Generative Zero-Shot Learning for Real-Time Object Tracking using 3D Point Cloud Sequences (LiDAR Datasets) in Collaborative Robot Environment

STAGE MASTER

Scientific fields: Computer science, Artificial Intelligence, Computer Vision

Keywords: Generative Deep Learning; Zero-Shot Learning; Transformers; Mixture-of-Experts; 3D Point Cloud Sequences; Multi-LiDAR Datasets; Real-Time Object Tracking; Human-Robot Collaboration (HRC); Human-System Interaction (HSI); Real Industrial Environment

Research interest: Computer Vision; Machine Learning; Deep Learning Research work: Zero-Shot Deep Learning Models for Real-Time Object Tracking using 3D Point Cloud Sequences (LiDAR Datasets) in Collaborative Robot Environment

In the emerging paradigm of Industry 5.0, more intelligent and adaptable collaborative robots (cobots) are replacing traditional robots [1]. Ensuring safe and efficient interaction between cobots and humans depends heavily on the cobots’ ability to achieve a comprehensive semantic understanding of dynamic actions and to perform precise object detection and tracking in industrial environments. These capabilities are also critical for various robotics applications [1], including autonomous driving [2], [3], [4]. Despite the growing importance of semantic understanding in such applications, research on object detection [5], [6], real-time 3D object tracking [7], [8] in collaborative robot workspaces, real-time 3D object tracking models remains insufficient. However, 3D object tracking [7], [9] is gaining significant attention from both academia and industry as a fundamental task in AI-driven domains such as robotics [7], [8], autonomous vehicles [2], [10], and Extended Reality [11].

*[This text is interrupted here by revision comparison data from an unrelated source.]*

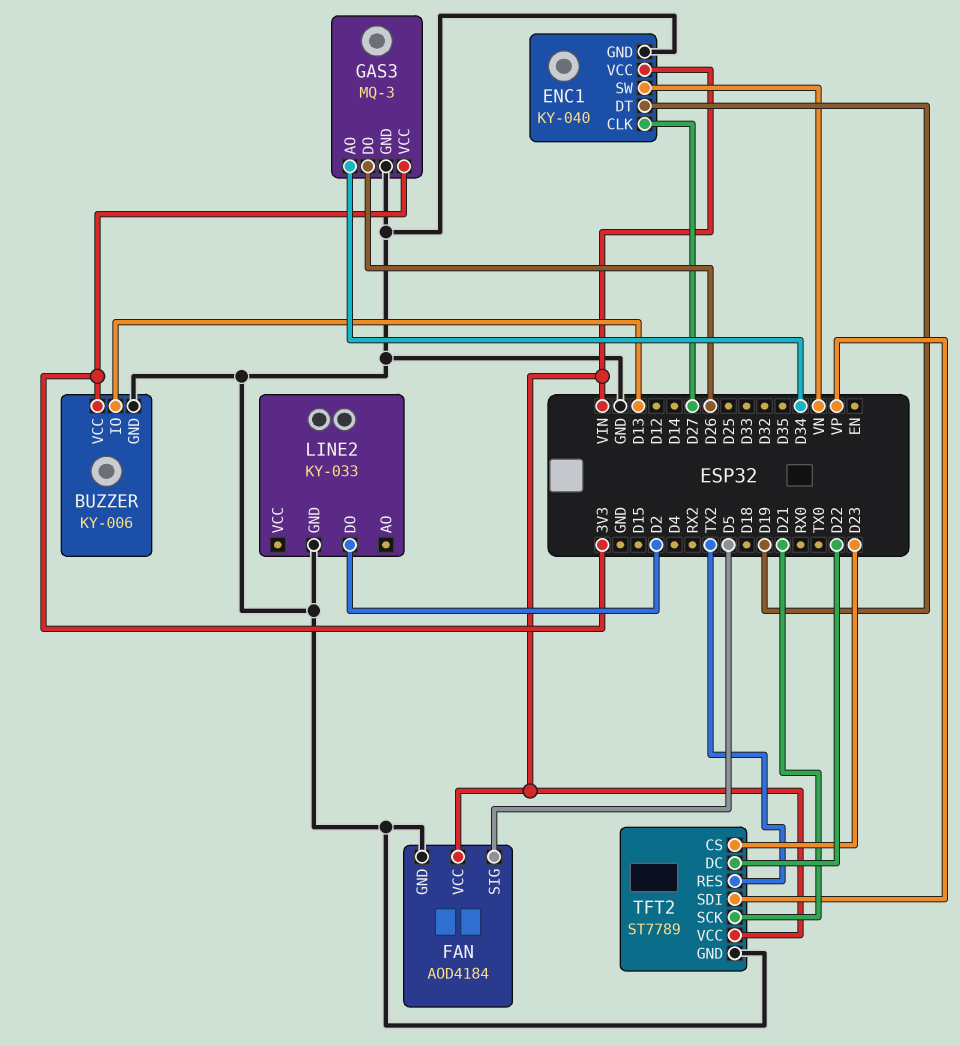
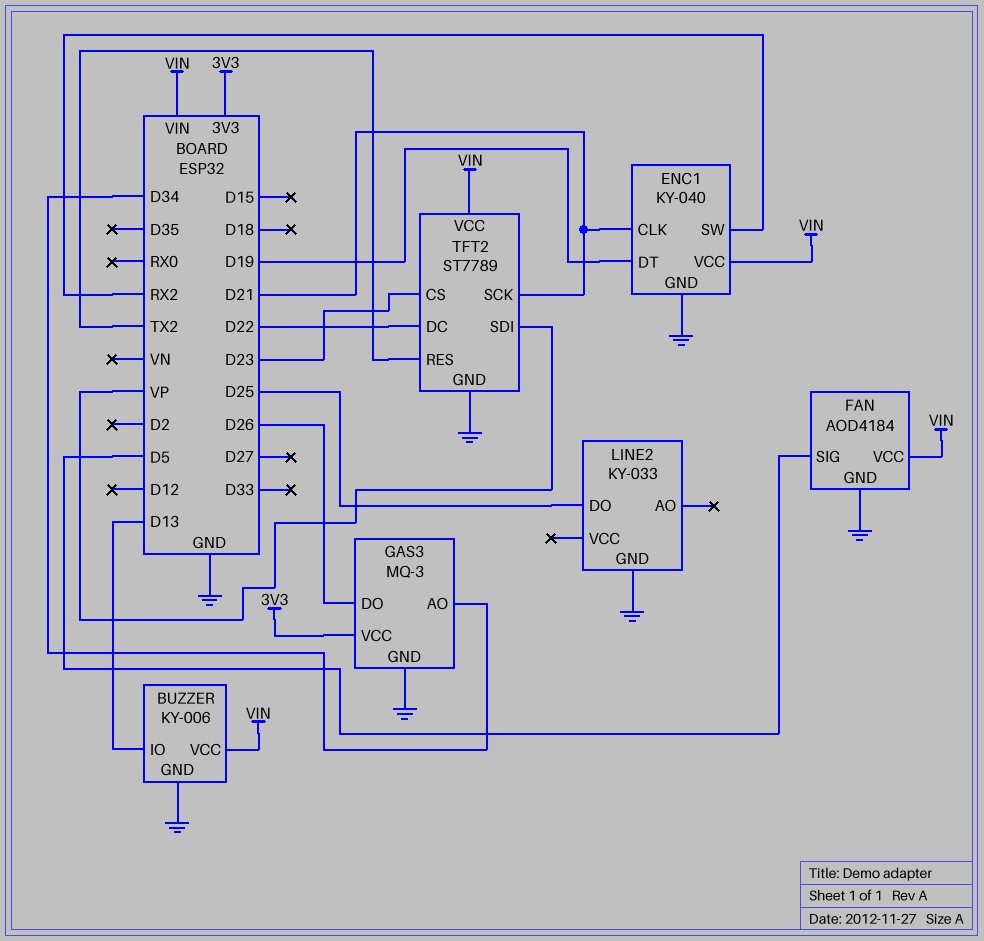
BUZZER pin VCC: 3V3 -> VIN
ENC1 pin CLK: D27 -> D21
ENC1 pin SW: VN -> RX2
LINE2 pin DO: D2 -> D25

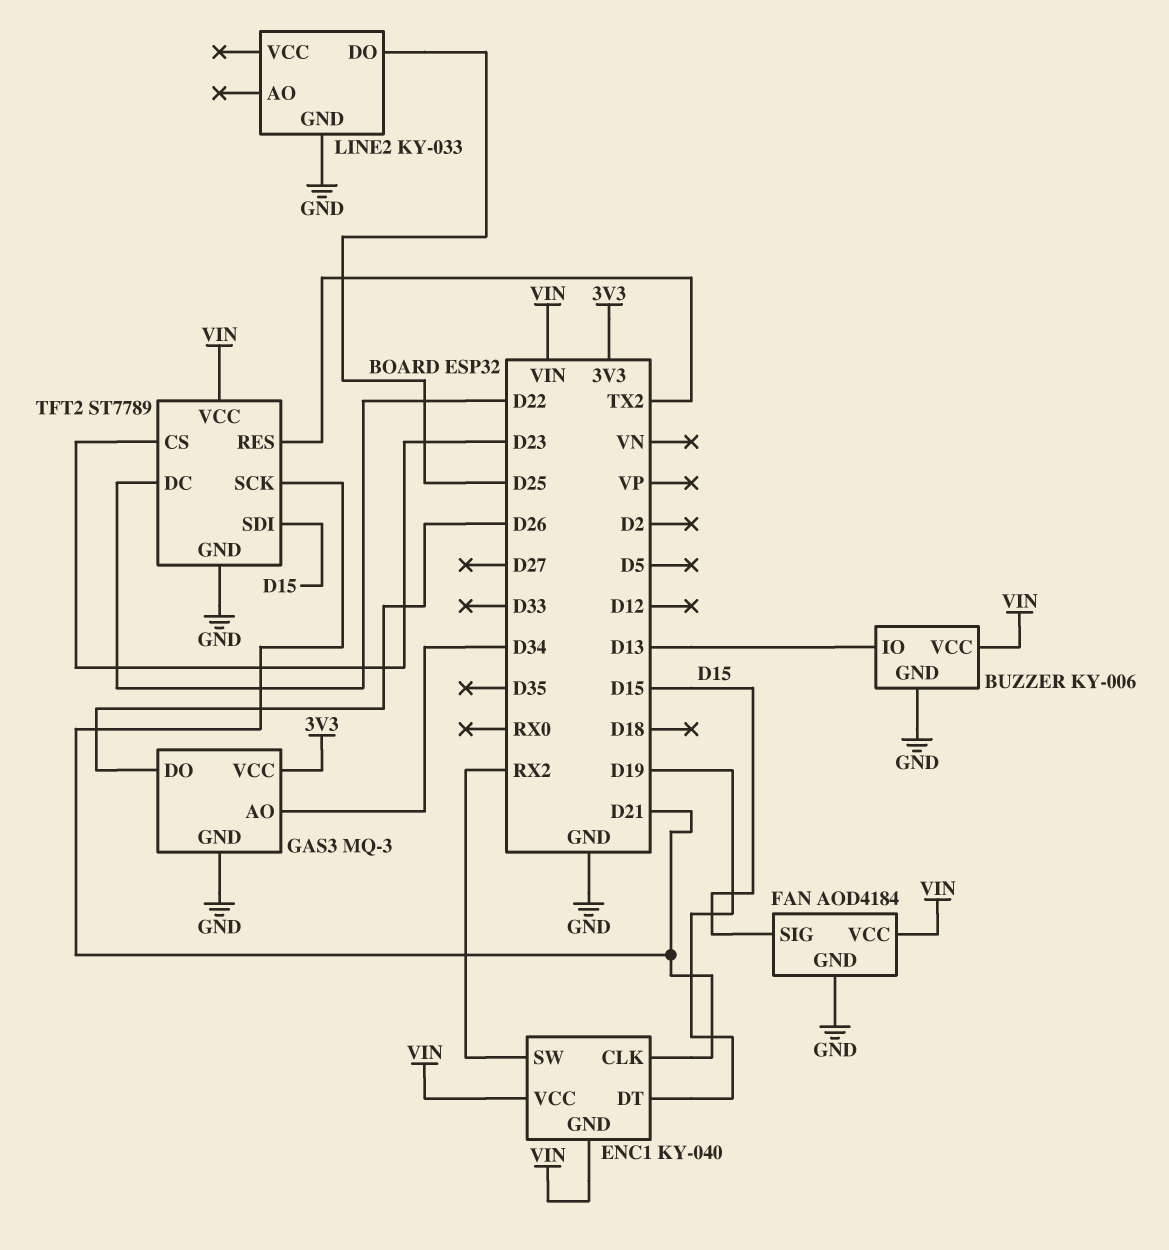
ENC1 pin GND: GND -> VIN
FAN pin SIG: D5 -> D15
TFT2 pin SDI: VP -> D15

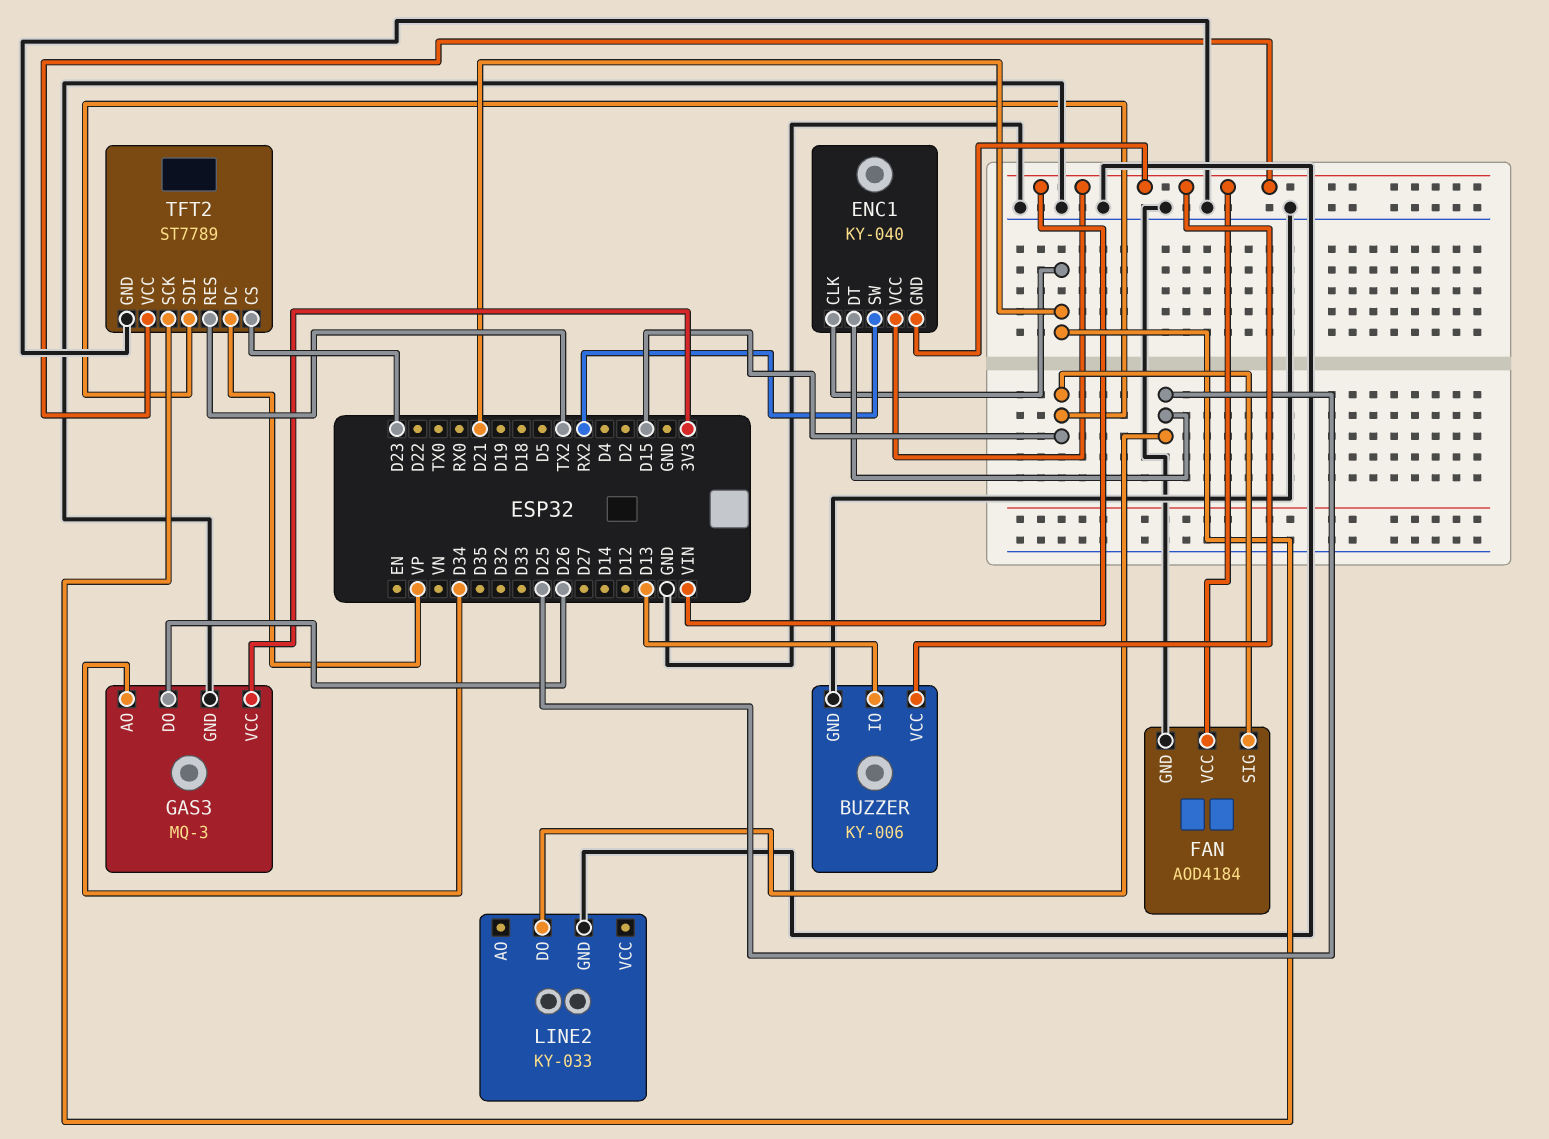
ENC1 pin DT: D19 -> D25
TFT2 pin DC: D22 -> VP

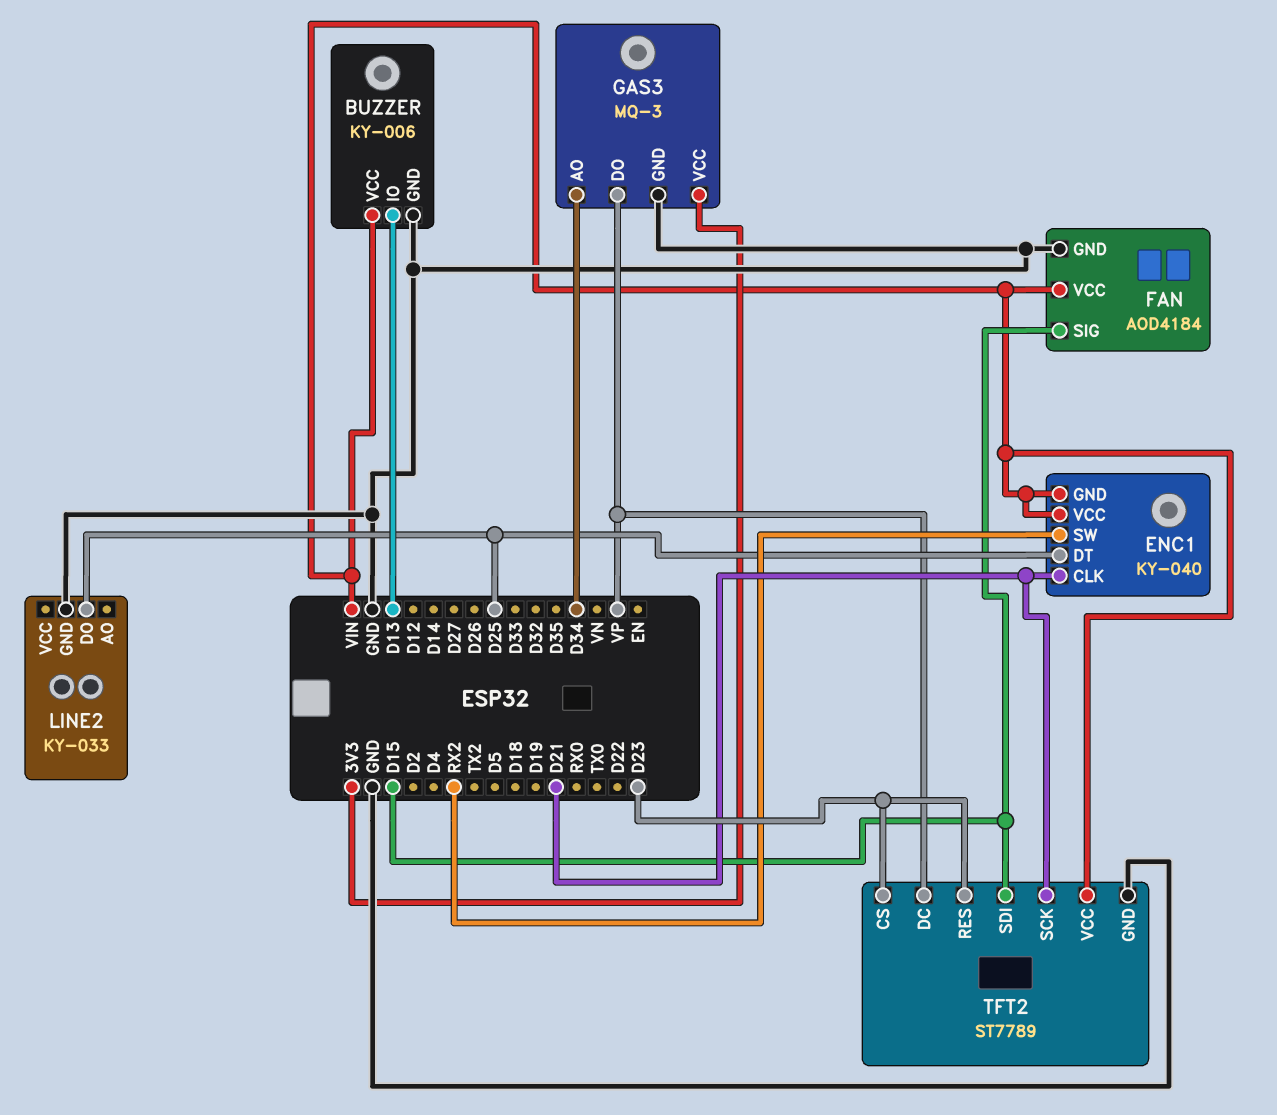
GAS3 pin DO: D26 -> VP
TFT2 pin RES: TX2 -> D23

The integration of zero-shot learning (ZSL) [5], [12], [13] with real-time object tracking in collaborative robotics represents a significant leap forward in artificial intelligence and 3D computer vision. In this research, the generative approach leverages the power of zero-shot learning (ZSL) model for real-time object tracking leveraging 3D point cloud sequences (multi-LiDAR datasets [14]) in collaborative robotic environments. Zero-shot learning (ZSL) models can process and interpret complex 3D point cloud sequences andenable robots to detect and track previously unseen objects [5], [12], [13]without the need for task-specific retraining. By integrating multiple LiDAR datasets and advanced generative deep learning architectures [7], [8], [9], including transformer-based models [15] and mixture-of-experts models [16], [17], we will try to demonstrate a robust performance in tracking previously unseen objects without prior training examples.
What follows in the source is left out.